** Try it **
Say only how many lines in the entries below contain the word "text".

Start of Block

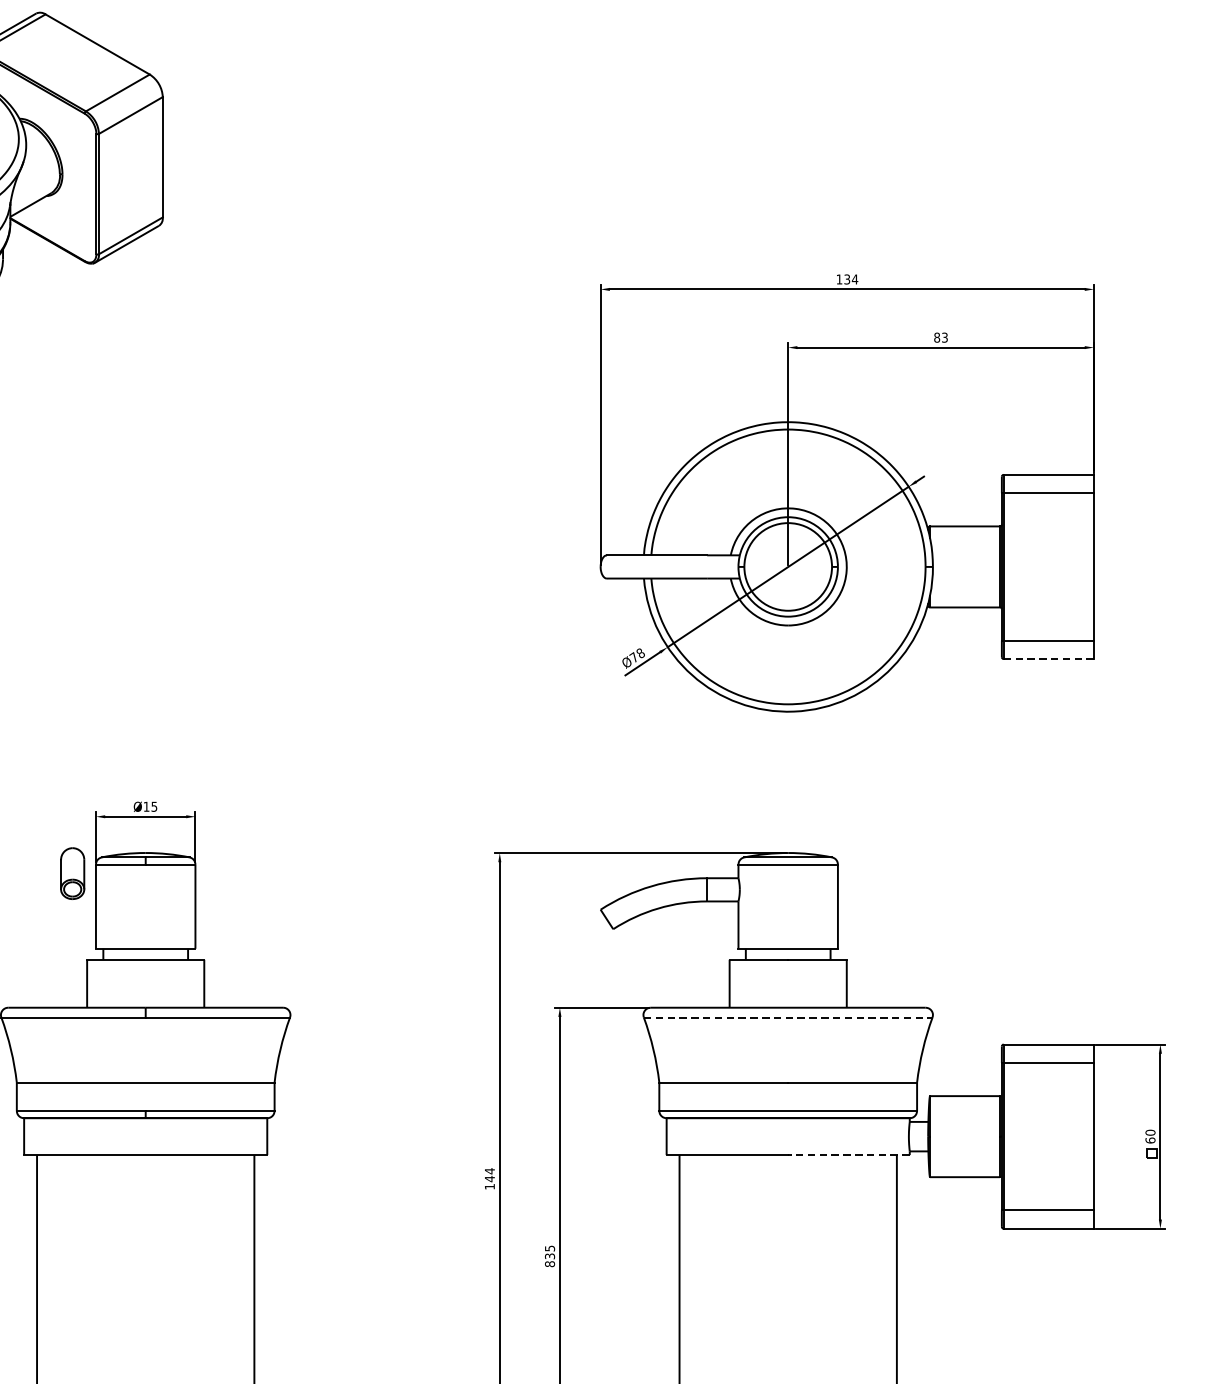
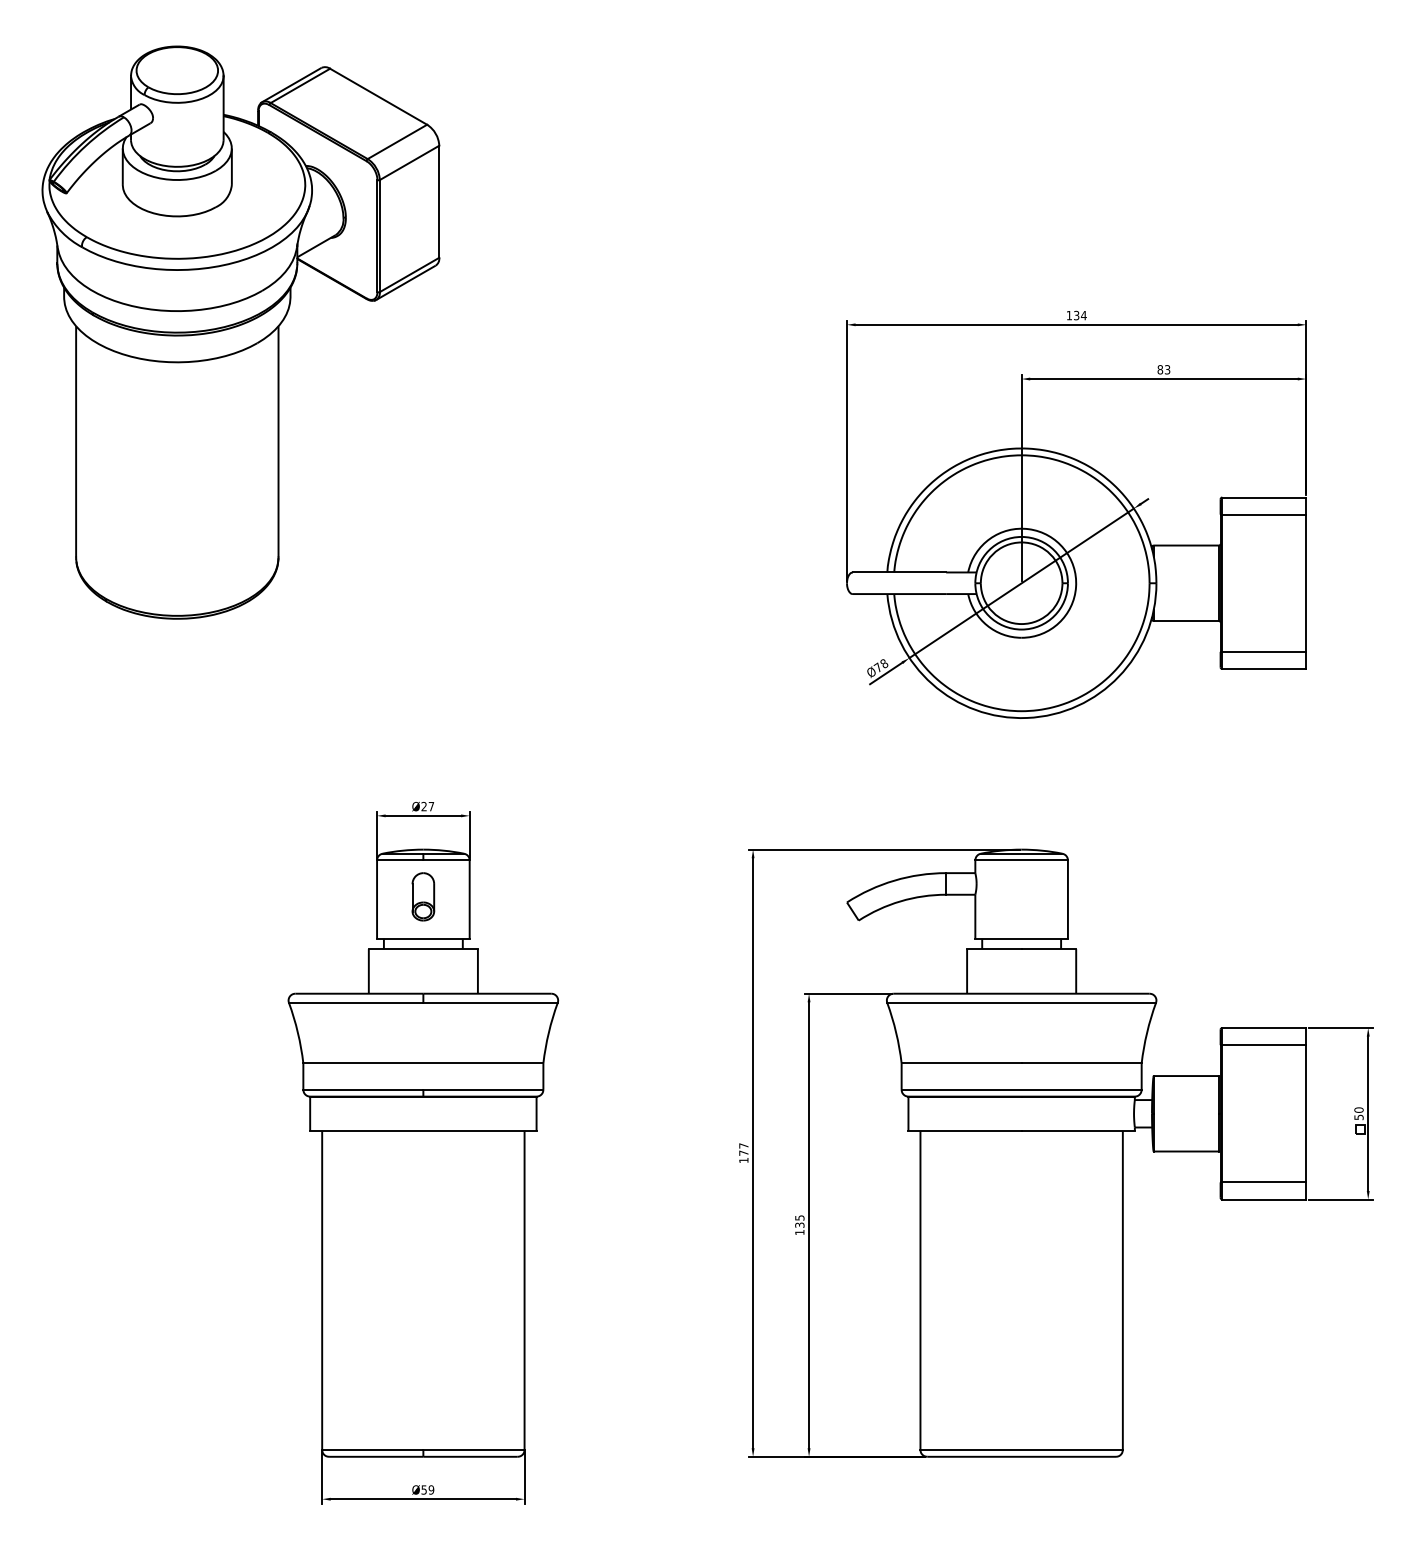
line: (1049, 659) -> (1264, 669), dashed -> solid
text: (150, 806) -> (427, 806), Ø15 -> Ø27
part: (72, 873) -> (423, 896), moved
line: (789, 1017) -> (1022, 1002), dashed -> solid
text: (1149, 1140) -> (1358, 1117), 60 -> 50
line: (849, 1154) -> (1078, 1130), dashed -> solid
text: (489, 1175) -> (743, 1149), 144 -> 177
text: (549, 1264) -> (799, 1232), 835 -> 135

End of Block

** Solution for this problem **
4